Quel rôle joue l'IA ?
Selon le cadrage repris par CryptoSlate, l'intelligence artificielle abaisse la barrière pour mener ces opérations, elle facilite donc pour des acteurs moins avancés le déploiement de procédés plus sophistiqués. La mécanique technique précise, à savoir comment concrètement l'IA abaisse cette barrière (par exemple par la génération de code, l'automatisation ou la modification du malware), n'est pas détaillée par la source disponible. Nous présentons donc cette partie comme probable, et non pleinement documentée dans le détail.
Que savons-nous avec certitude ?
À partir de la source disponible sont documentés les chiffres sur la croissance (440 %), la part des groupes liés à la Corée du Nord et à l'Iran (environ deux tiers de l'activité nouvellement observée au T2 2026) et l'augmentation de la part des acteurs étatiques, passant de pratiquement zéro début 2024 à environ la moitié. Toutes ces données proviennent de Chainalysis.
Ce qui, en revanche, ne ressort pas clairement de l'unique source disponible : les volumes absolus (combien de cas cela représente en chiffres), les noms concrets des campagnes ou des victimes, l'impact sur les utilisateurs ordinaires de cryptomonnaies et la méthodologie exacte par laquelle Chainalysis mesure l'activité et l'attribue à des États.
Comment cela s'inscrit-il dans la tendance plus large de la sécurité on-chain ?

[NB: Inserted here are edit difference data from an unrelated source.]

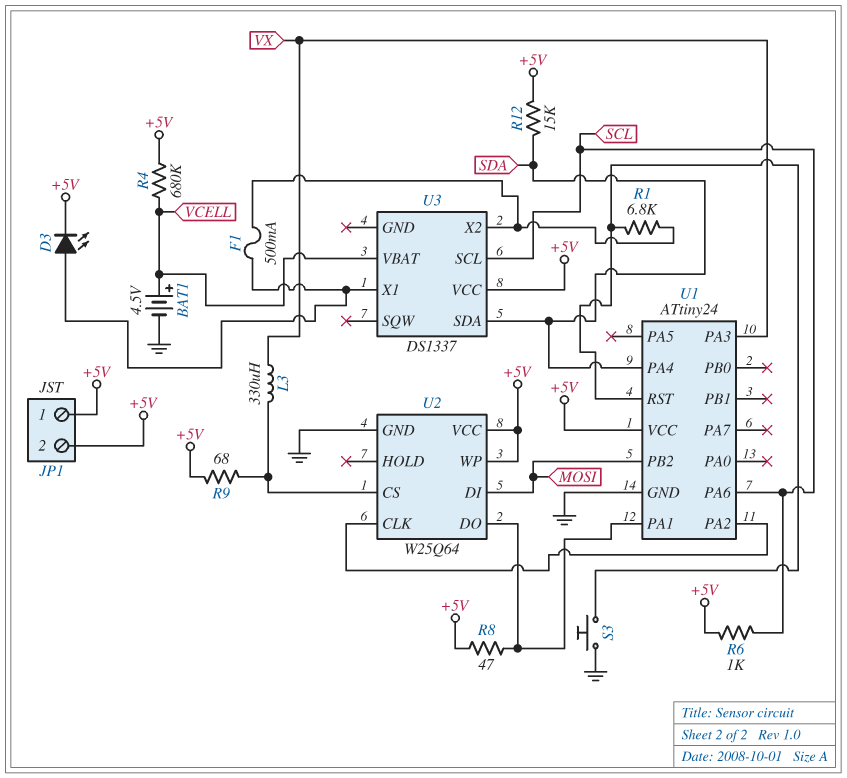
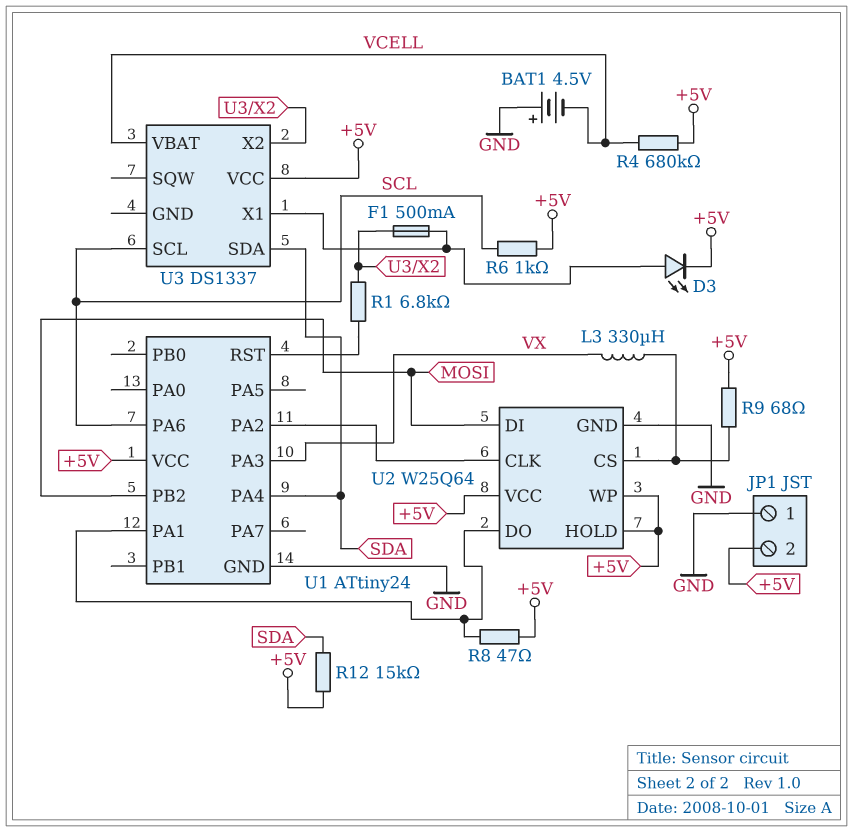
BAT1: 4.5V (plus VCELL, minus GND) -> 4.5V (plus GND, minus VCELL)
JP1 pin 1: +5V -> GND
S3: button (GND, U1/RST) -> none
U2 pin HOLD: none -> +5V

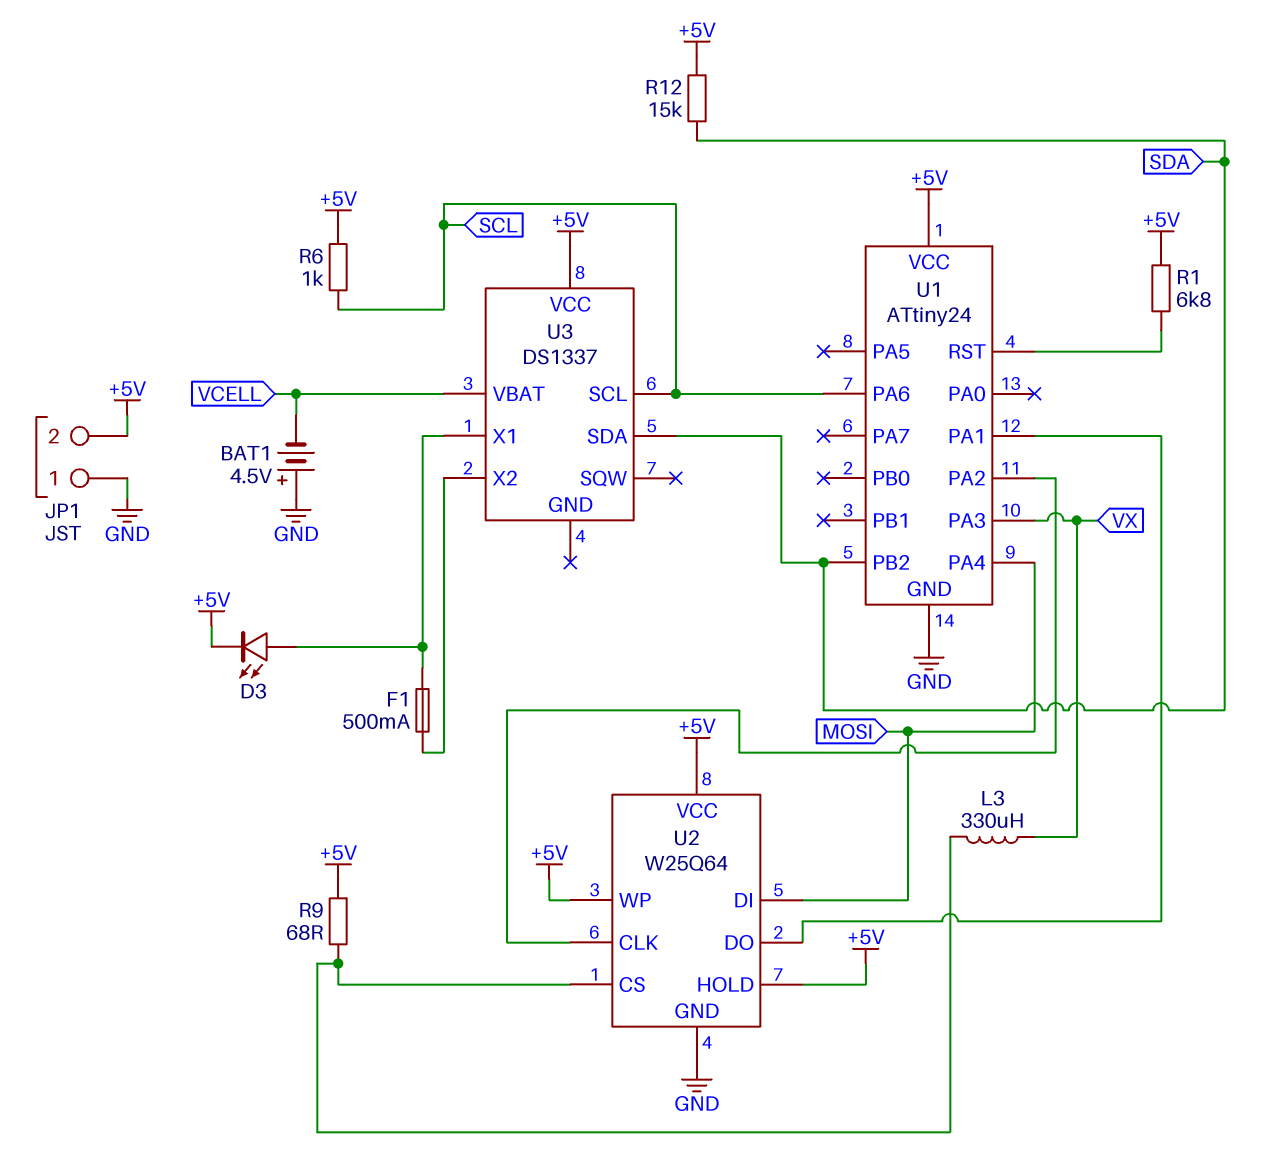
R1: 6.8k (U1/RST, U3/X2) -> 6.8k (+5V, U1/RST)
R4: 680k (+5V, VCELL) -> none
R8: 47 (+5V, U1/PA1) -> none
U1 pin PA4: SDA -> MOSI
U1 pin PB2: MOSI -> SDA

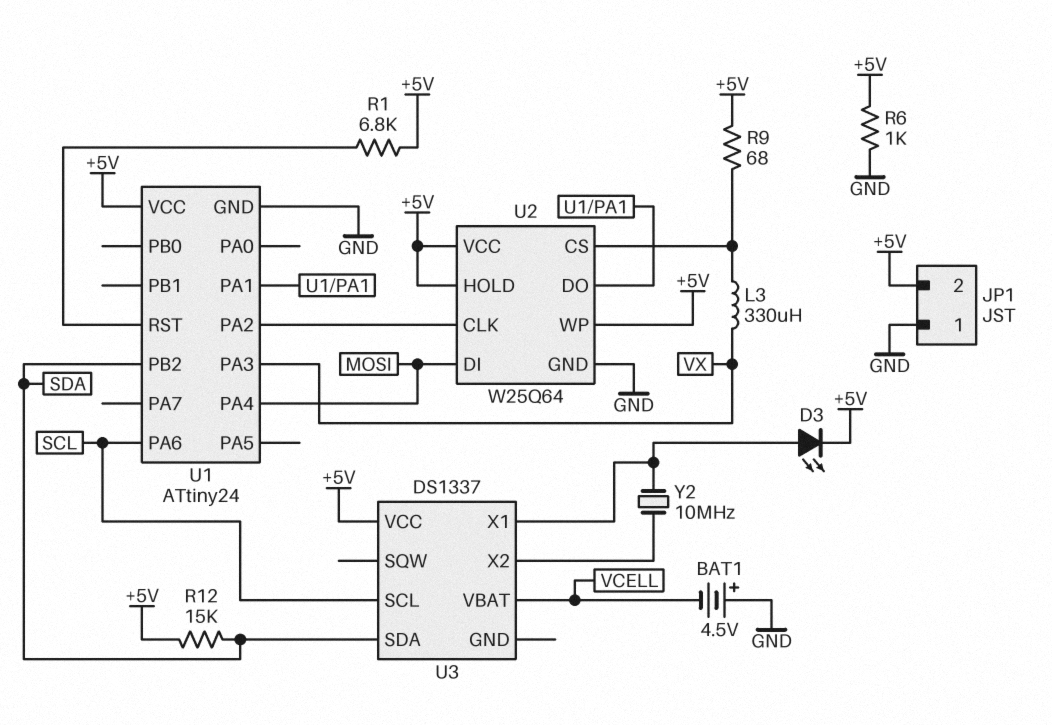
F1: 500mA (U3/X1, U3/X2) -> none
R6: 1k (+5V, SCL) -> 1k (+5V, GND)
Y2: none -> 10MHz (U3/X1, U3/X2)

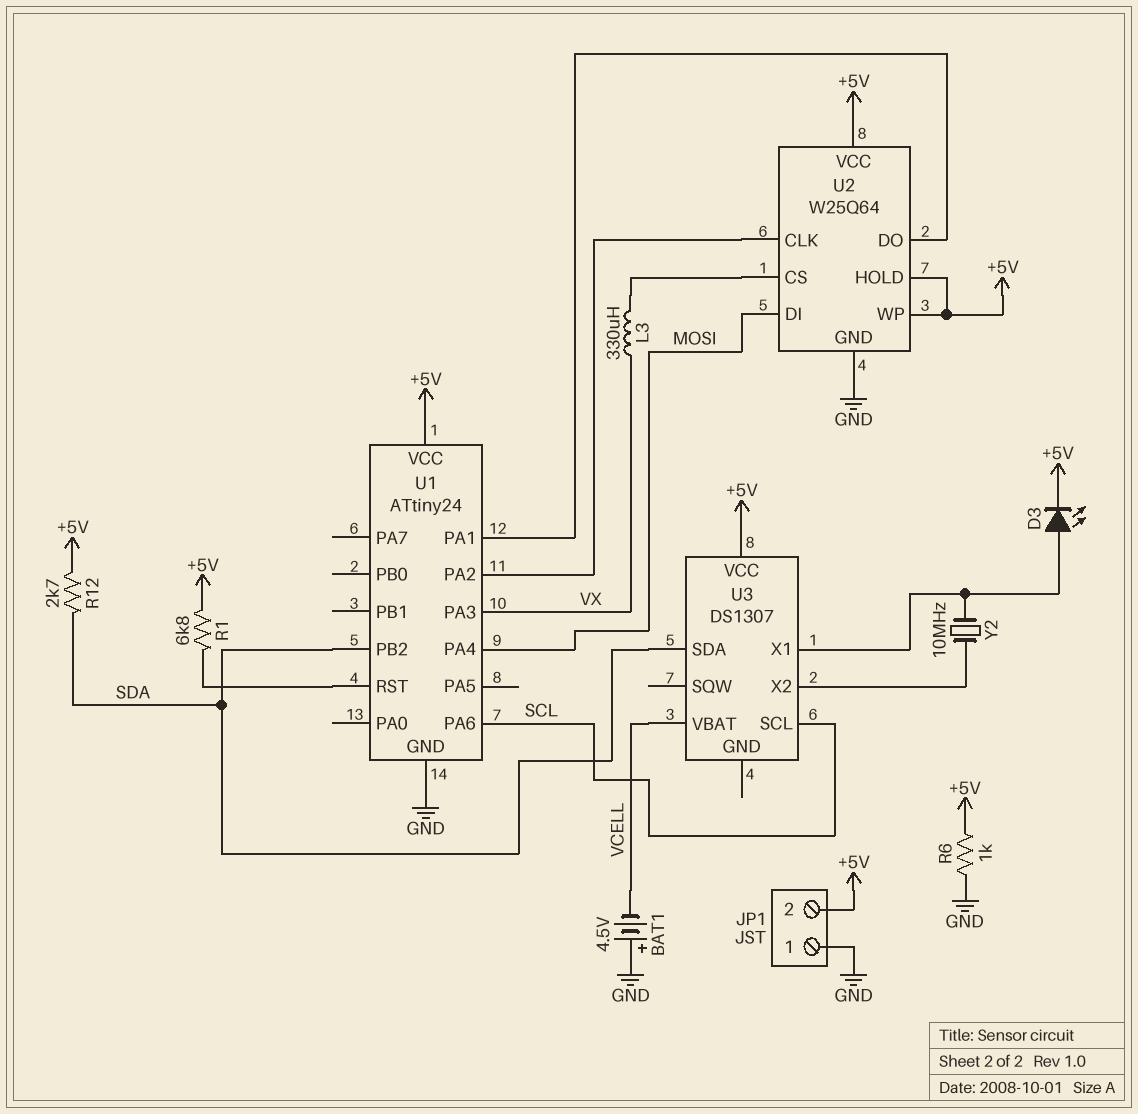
R9: 68 (+5V, U2/CS) -> none
R12: 15k (+5V, SDA) -> 2.7k (+5V, SDA)
U3: DS1337 -> DS1307

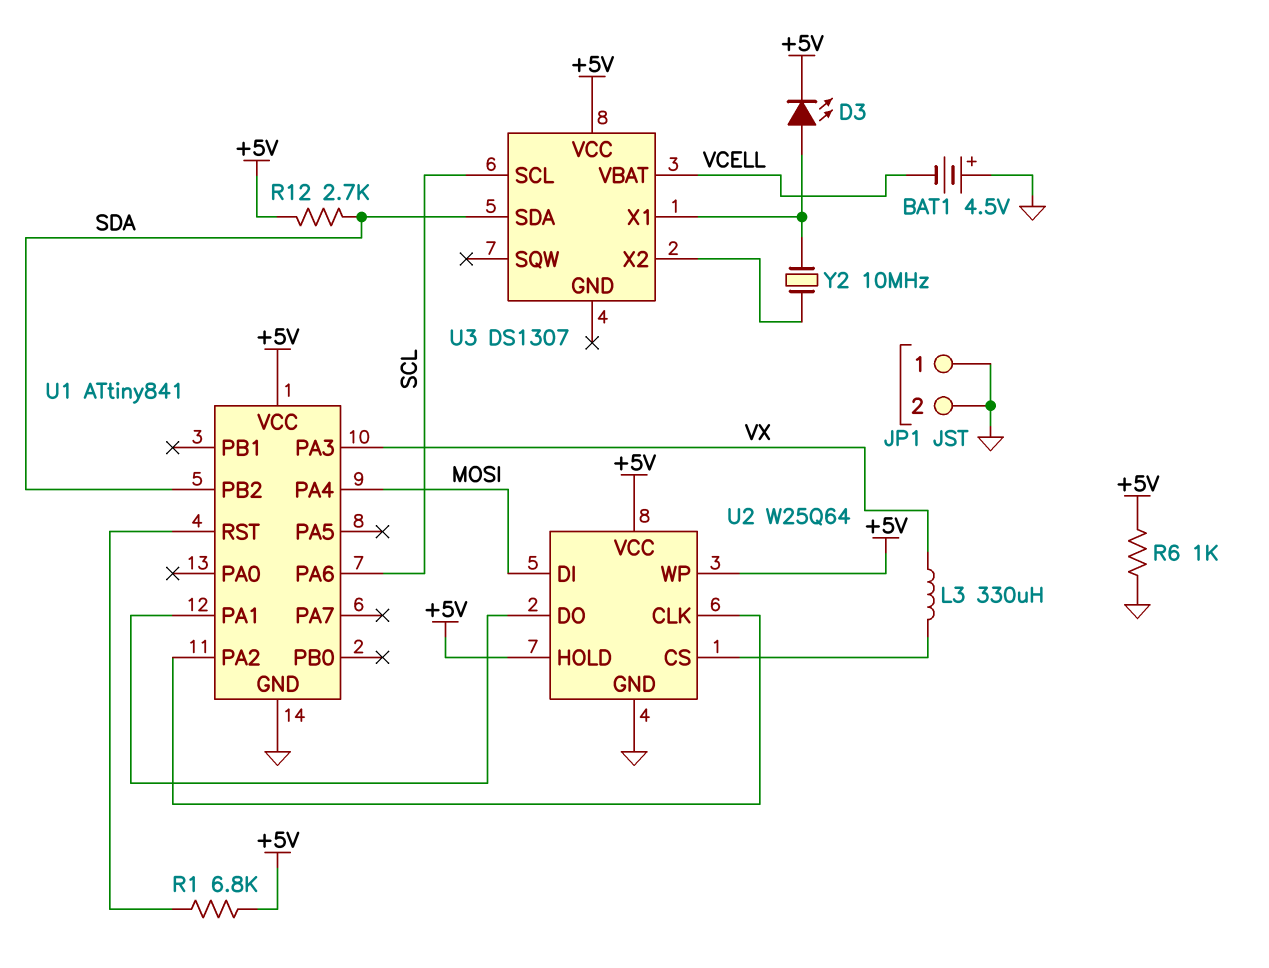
JP1 pin 2: +5V -> GND
U1: ATtiny24 -> ATtiny841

L'exploitation de la blockchain comme infrastructure d'attaque survient à un moment où l'intérêt commercial pour la sécurité on-chain en général augmente. Selon Incrypted, S&P Global a conclu un accord pour l'acquisition de la société OpenZeppelin, l'un des leaders dans le domaine de la sécurisation de la finance on-chain. Selon la même source, les smart contracts de cette firme sécurisent des transferts d'une valeur de 37 000 milliards de dollars et la firme a détecté plus de 10 000 vulnérabilités. Cela montre que la sécurité devient un objet d'intérêt pour les grandes institutions financières, même s'il s'agit d'un autre segment (l'audit de smart contracts) que le malware décrit.
À quoi faut-il faire attention avec ce type d'informations ?
Les chiffres sur la cybersécurité proviennent généralement d'une seule société d'analyse et reflètent ce que cette firme est capable de suivre et d'attribuer. L'attribution à des États spécifiques est toujours une question de probabilité, et non de preuve judiciaire. Lorsque vous tomberez la prochaine fois sur une information faisant état d'une "croissance de plusieurs centaines de pour cent", il vaut la peine de chercher : à partir de quelle base le calcul est effectué, sur quelle période, qui mesure et s'il existe une confirmation indépendante. Sur le sujet des blockchain dead drops, nous ne disposons pour l'instant que d'une seule source principale de données.